I thought I understood this, but now I don't think I do.
So the functions $f_n(x) = e^{2 \pi i n x}$ form an orthonormal basis for the complex Hilbert space $L^2(\mathbb R/\mathbb Z)$. This means for any square integrable function $f: \mathbb R/\mathbb Z \rightarrow \mathbb C$, I can find unique complex numbers $c_n \in \mathbb C$ such that
$$f = \sum\limits_{n \in \mathbb Z} c_n f_n$$ Formally, all this means is that the partial sums $F_N = \sum\limits_{n=-N}^N c_nf_n$ converge in the $L^2$ norm to $f$.

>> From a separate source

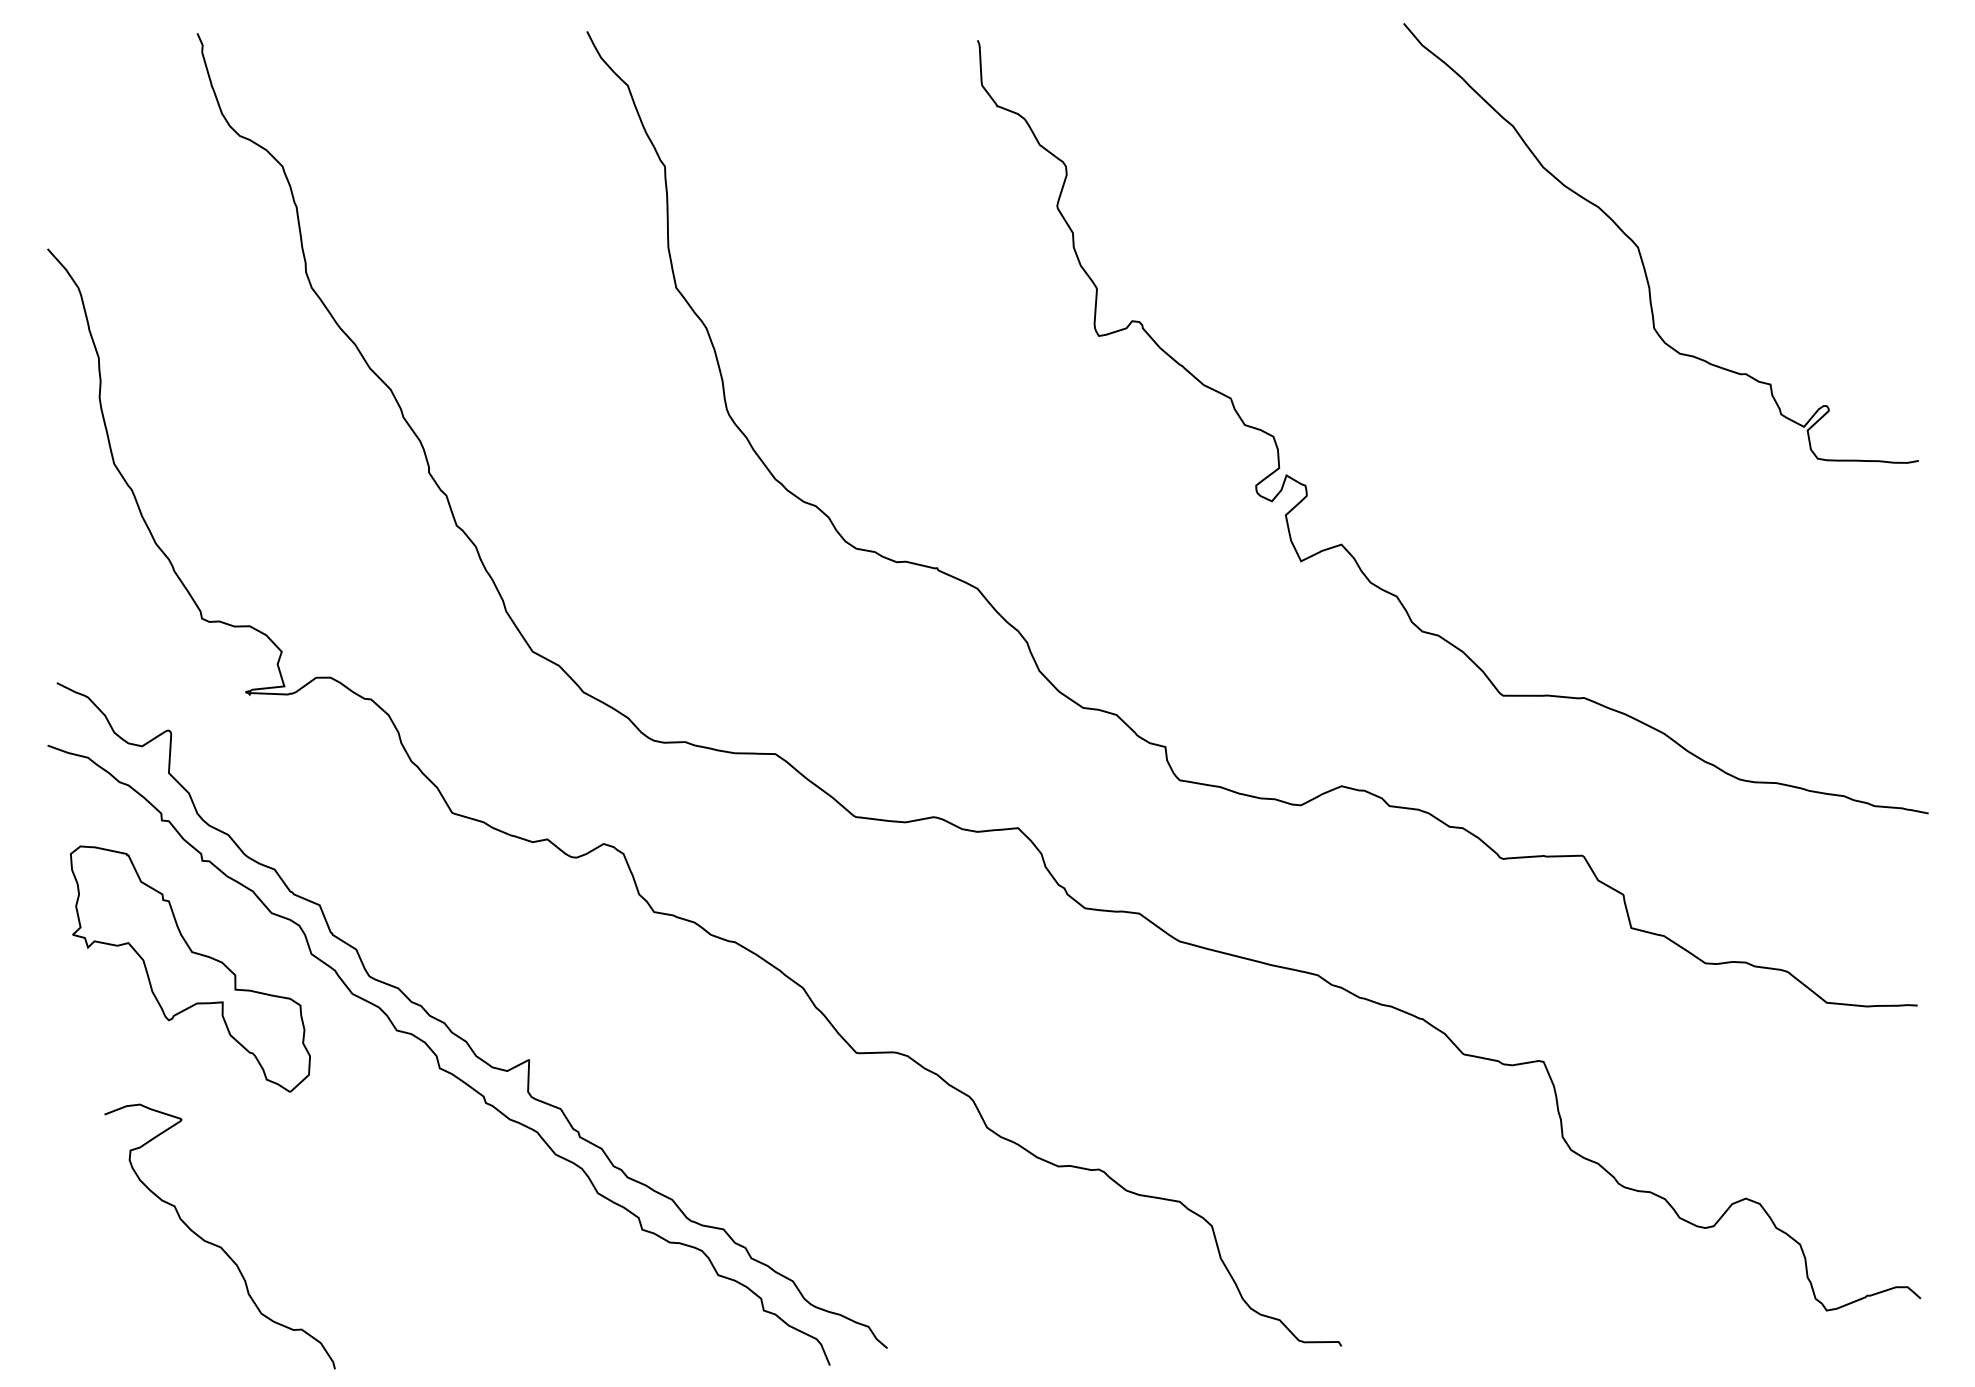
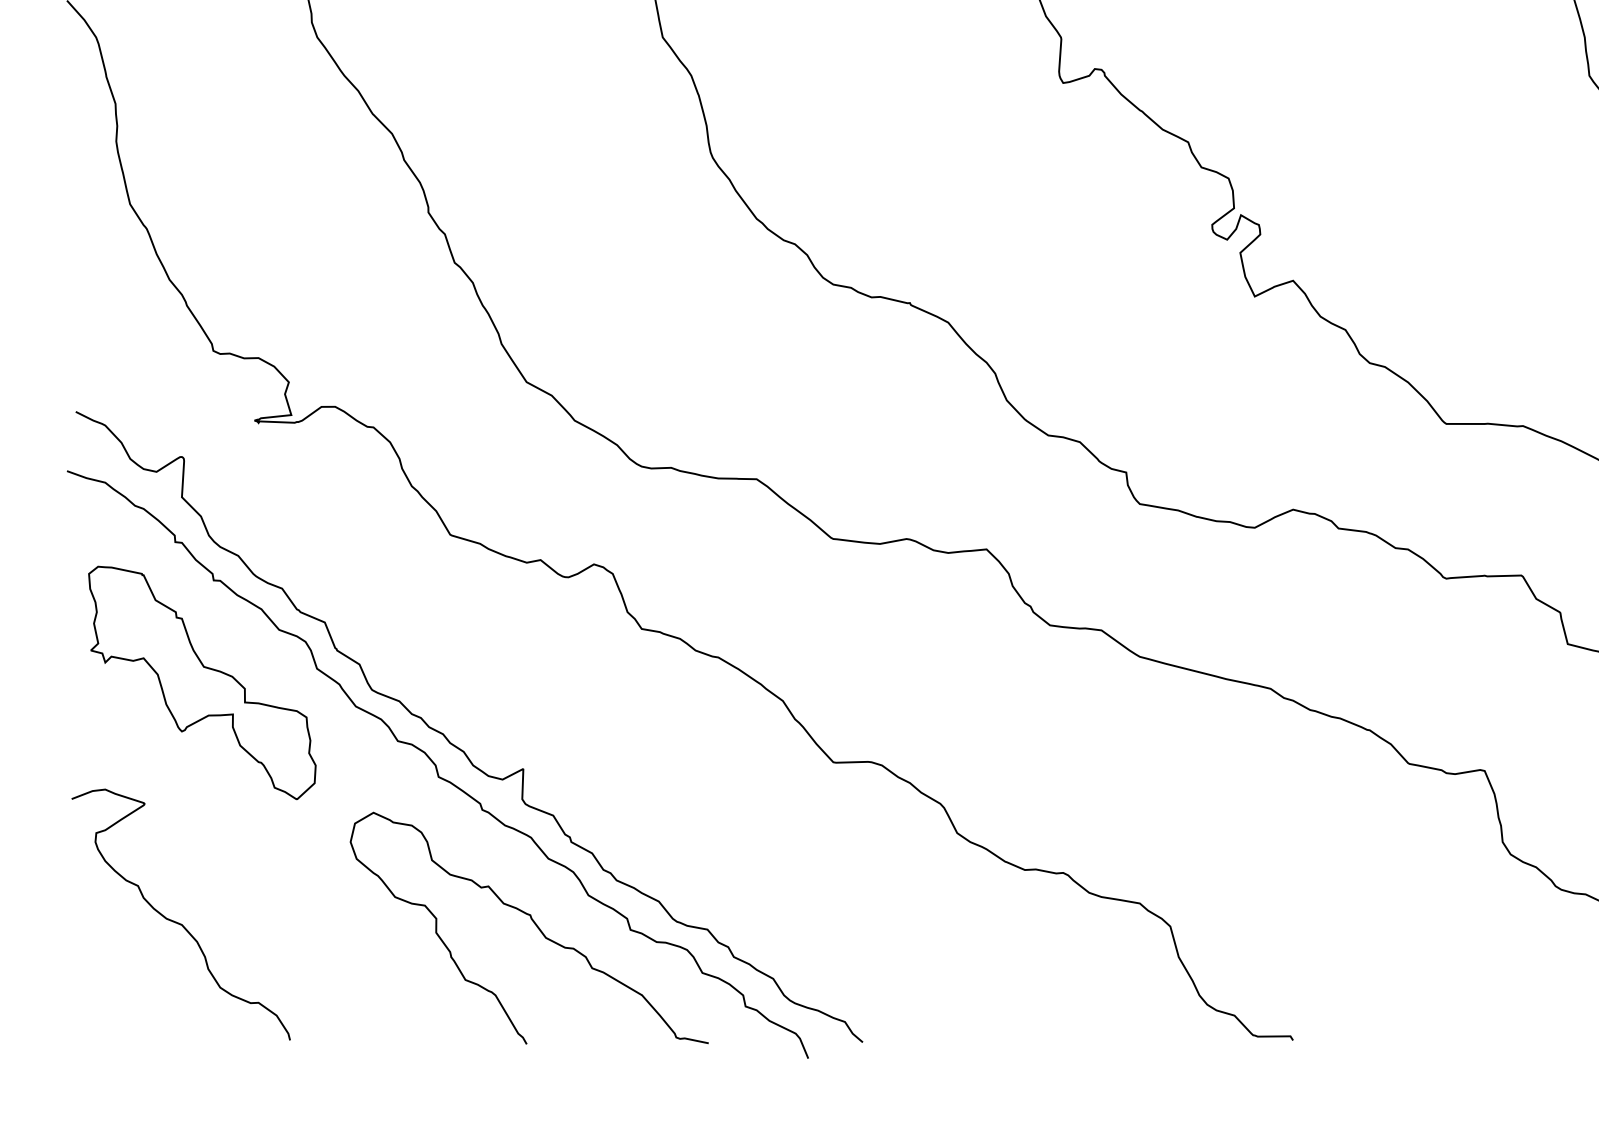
curve: (540, 1223) -> (534, 924), added
curve: (216, 1244) -> (177, 922), moved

But if I take a random sequence $\{c_n\}$ of complex numbers, what is the sum
$$f:=\sum\limits_{n \in \mathbb Z} c_nf_n?$$
It is supposed to be an element of $L^2(\mathbb R/\mathbb Z)$. But $f$ does not appear to define a function $\mathbb R/\mathbb Z \rightarrow \mathbb C$, or even an equivalence class of such functions (identifying those $f, g$ such that $||f-g||_2 = 0$). After all, the sum $\sum\limits_n |c_n| |f_n| = \sum\limits_n |c_n|$ need not converge absolutely.
It's not true that an arbitrary sequence $(c_n)$ represents an element of $L^2$. Indeed, the only sequences that represent elements of $L^2$ are those for which $\sum c_nf_n$ actually does converge with respect to the $L^2$ norm to some function. It turns out that this convergence is equivalent to the sum $\sum|c_n|^2$ converging.